Biological properties of a canine distemper virus isolate associated with demyelinating encephalomyelitis.

A canine distemper virus (CDV), DESIGNATED R252, originally recovered from a dog with demyelinating encephalomyelitis was shown to reproduce this disease in gnotobiotic dogs with a high incidence as compared to other CDV strains, which produced an acute fatal infection. In this investigation, R252 was propagated for the first time in Vero cells and compared to two known strains of CDV, Snyder-Hill (SH) and Onderstepoort (Ond). The results of this study revealed that intracellular R252 accumulated more slowly than either SH or Ond.

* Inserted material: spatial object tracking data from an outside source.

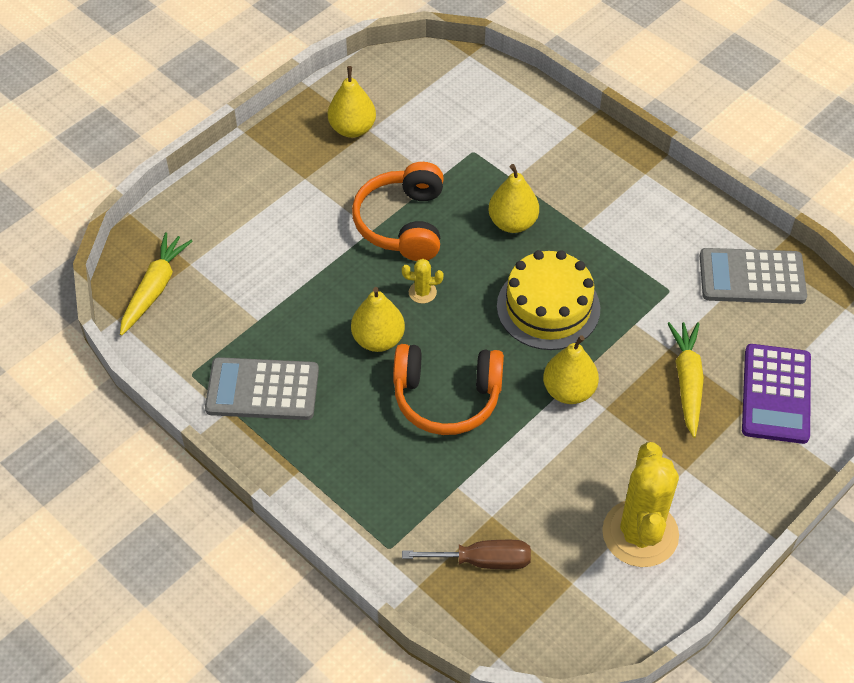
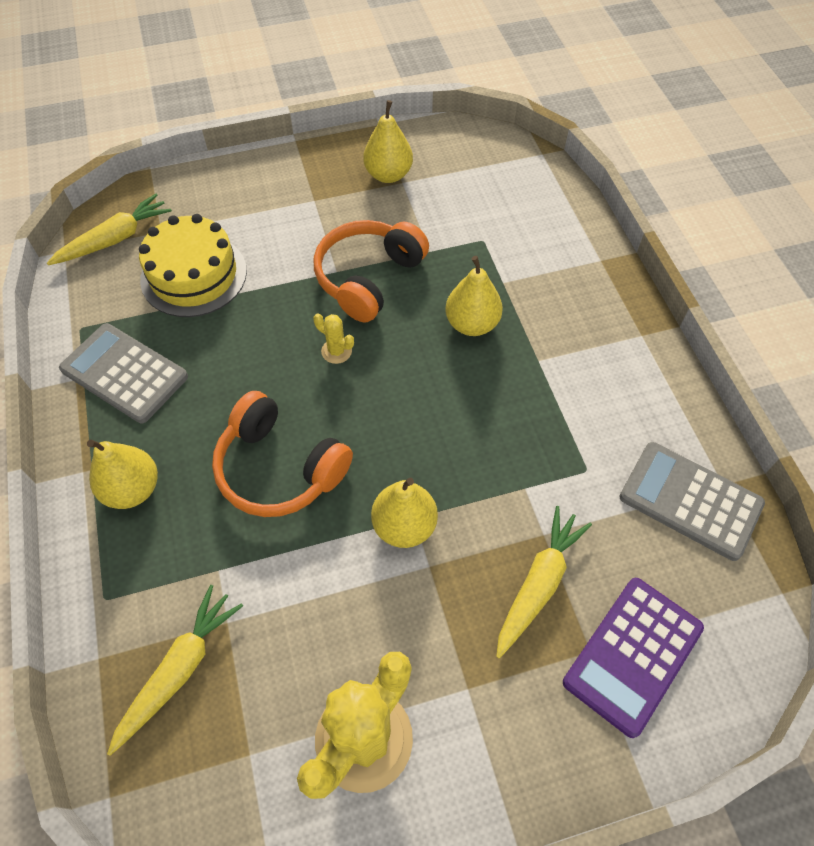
camera: 30 degrees right, 5 degrees up
(378, 339) = (261, 377): yellow pear -> yellow pear (132, 489)
(483, 561) = (179, 669): brown screwdriver -> yellow carrot
(548, 307) = (446, 425): yellow cake -> yellow cake (194, 275)

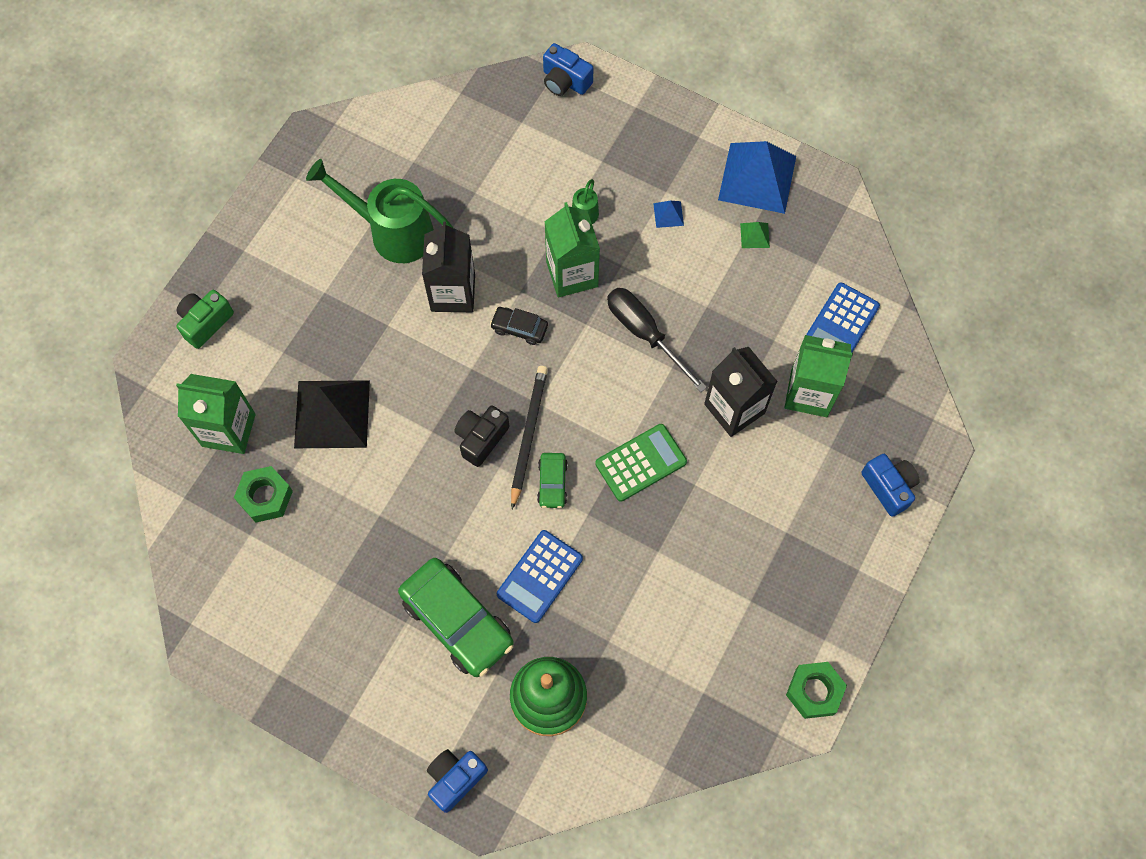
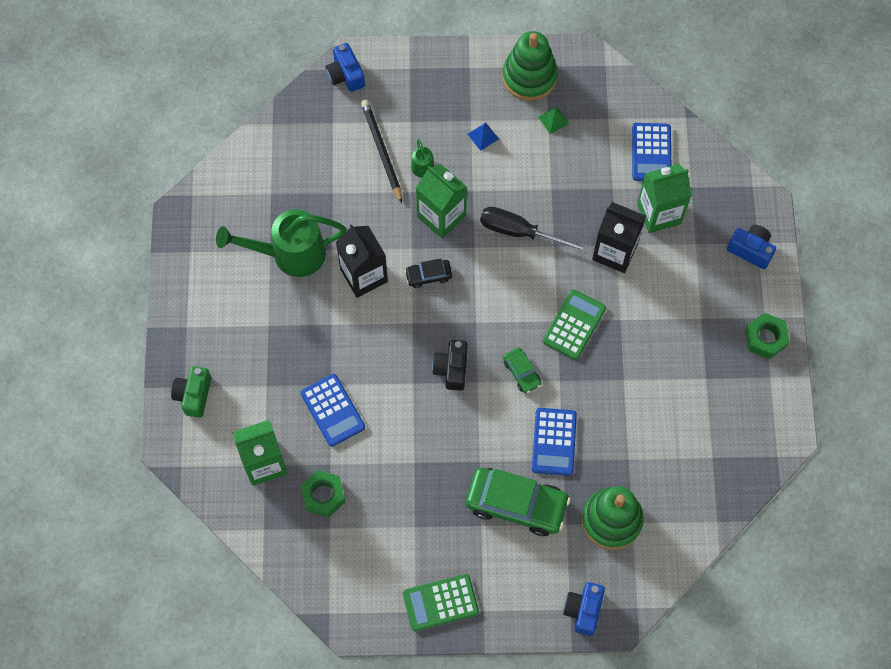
camera: 30 degrees left, 0 degrees up
(310, 680) = (440, 603): none -> green calculator
(332, 414) = (333, 410): black pyramid -> blue calculator
(528, 435) = (483, 348): black pencil -> black pencil (381, 151)
(565, 81) = (345, 75): blue camera -> blue camera turned 60 degrees clockwise
(757, 178) = (529, 77): blue pyramid -> green stacking toy
(814, 691) = (784, 415): green nut -> green nut (765, 338)

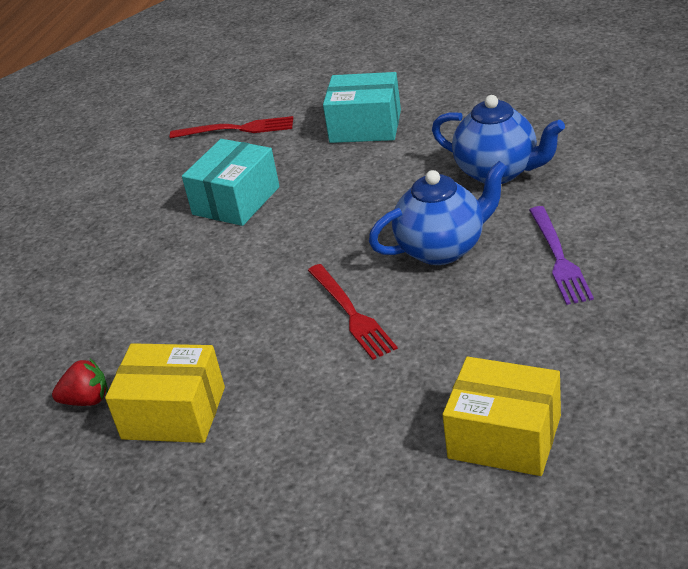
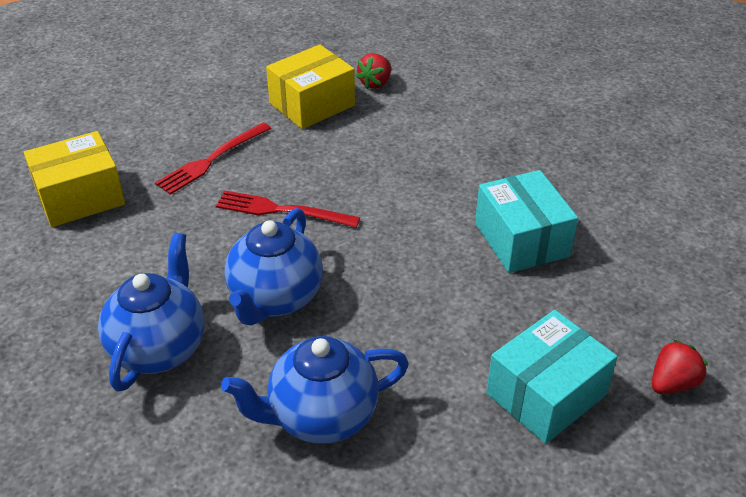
camera: 125 degrees right, 5 degrees up
(236, 129) = (666, 308): red fork -> red fork (212, 159)
(299, 102) = (672, 383): none -> red strawberry
(558, 258) = (159, 348): purple fork -> blue teapot

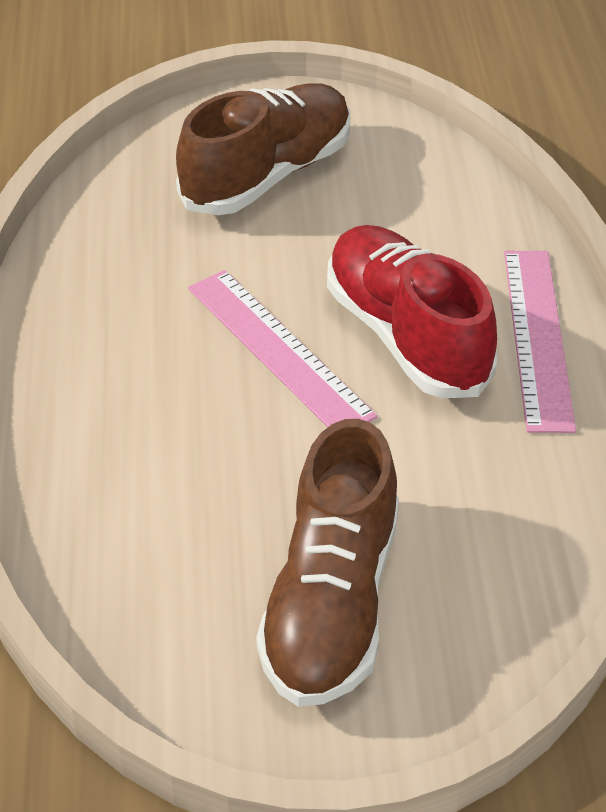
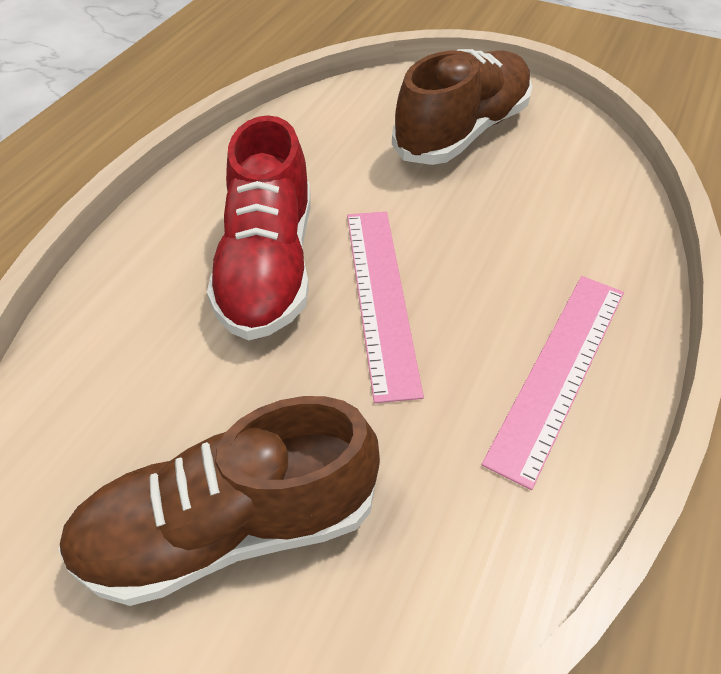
camera: 150 degrees left, 5 degrees up
(538, 337) = (175, 224): pink ruler -> pink ruler (558, 371)

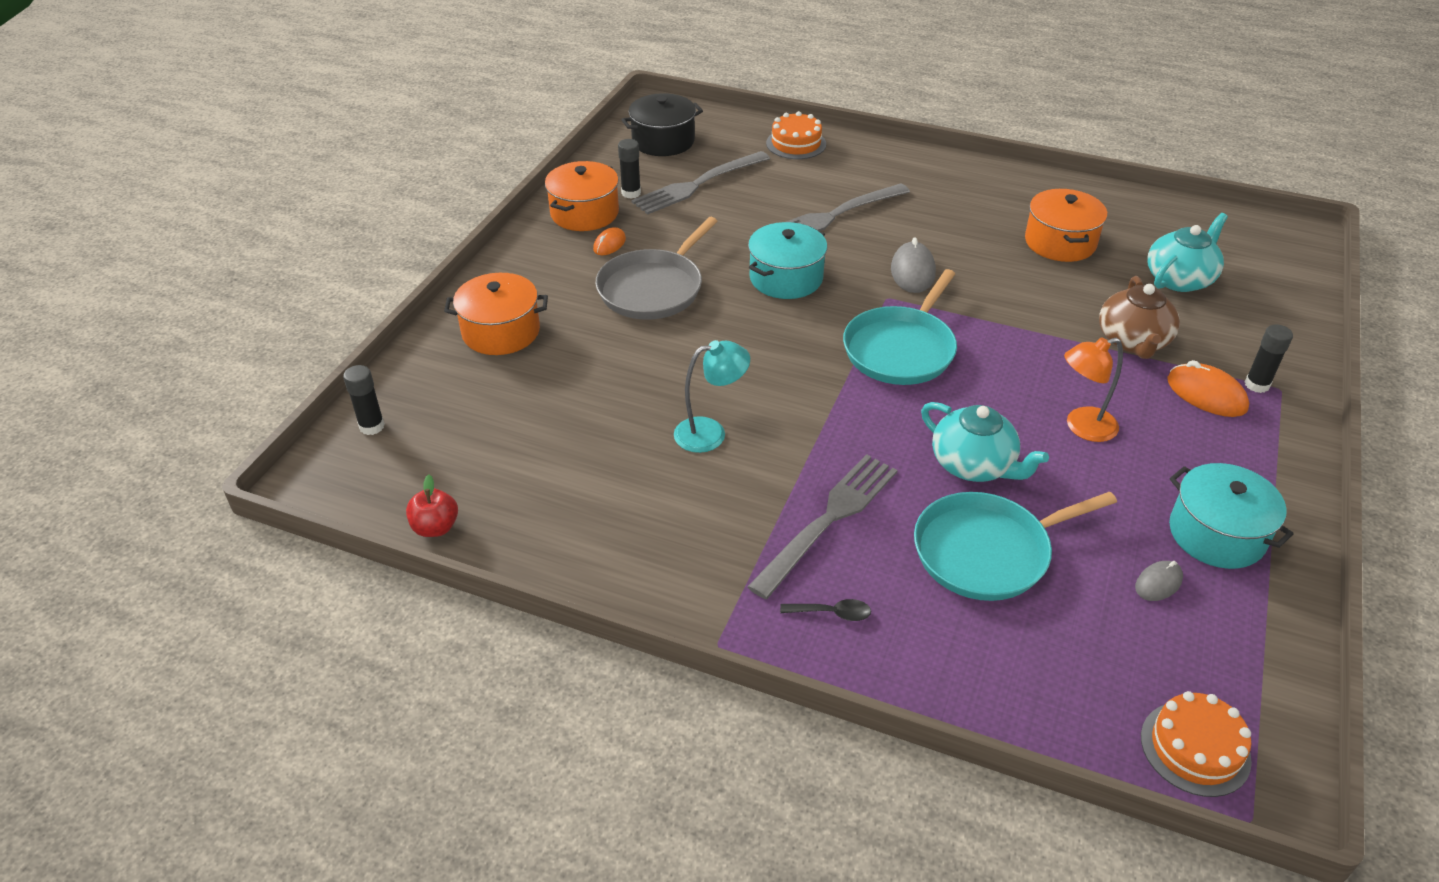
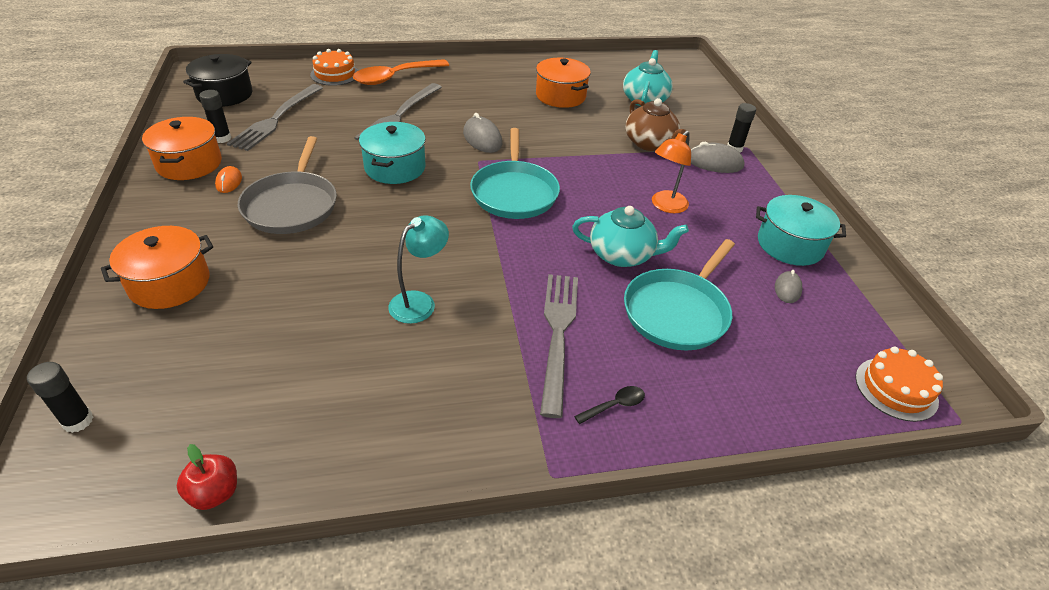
camera: 35 degrees left, 0 degrees up
(863, 165) = (395, 77): none -> orange spoon
(1206, 394) = (714, 162): orange mouse -> grey mouse

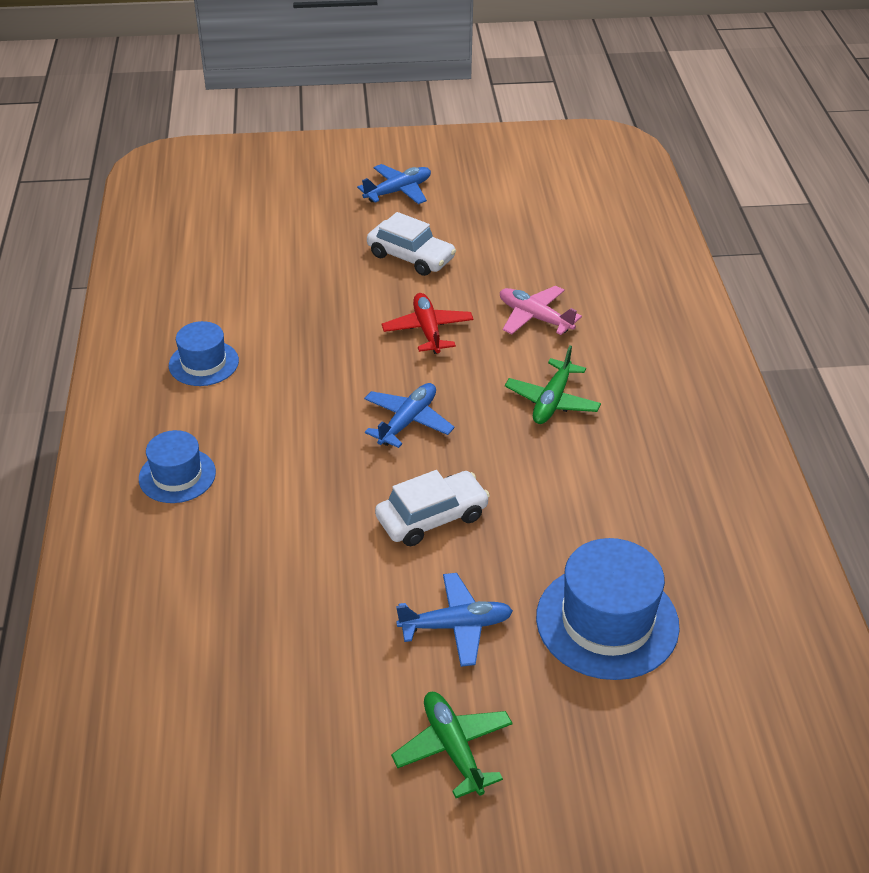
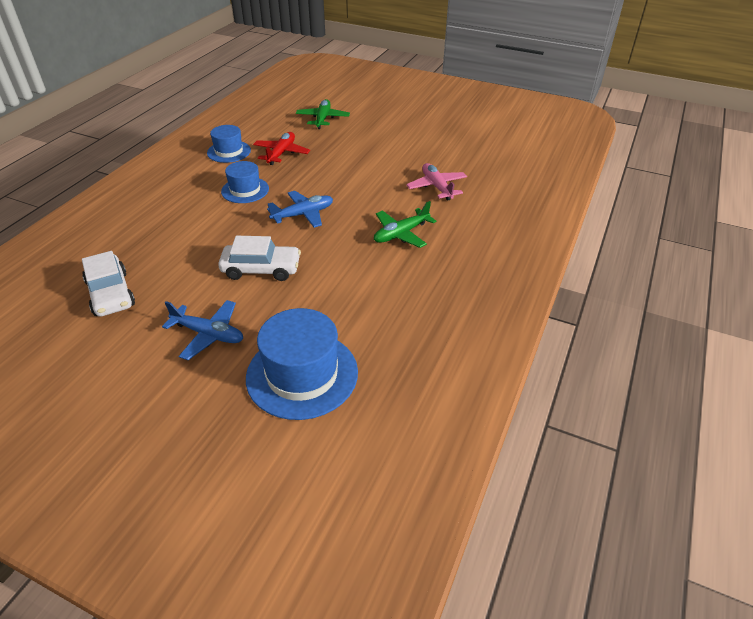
camera: 30 degrees right, 0 degrees up
(177, 475) = (155, 198): blue hat -> blue hat (245, 190)
(398, 191) = (420, 104): blue plane -> none
(411, 257) = (394, 136): white car -> white car (111, 294)
(427, 330) = (365, 173): red plane -> red plane (281, 153)
(453, 748) = (127, 405): green plane -> green plane (322, 119)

There was extensive destruction of Vero monolayers infected with either R252 or SH. Each virus induced the formation of intracytoplasmic and intranuclear inclusions. Ond infection resulted in minimal cytopathic changes and intracytoplasmic inclusions. Immunofluorescence studies indicated that the spread of R252 infection within the monolayers was intermediate between the rapidly spreading SH and slowly spreading Ond. R252-infected cells developed characteristic immunofluorescent cytoplasmic inclusions. Initially, each stained homogeneously and later appeared as a non fluorescent body surrounded by a fluorescent ring. This characteristic pattern of fluorescence was observed only infrequently in thelate stage of SH infection and was absent in Ond-infected cultures. Reciprocal neutralization studies indicated that the three strains are of one serotype. These findings suggest that R252-CDV has biological properties which differ from two other strains of CDV and which may have bearing upon the in vivo capability of this virus to produce demyelinating encephalomyelitis.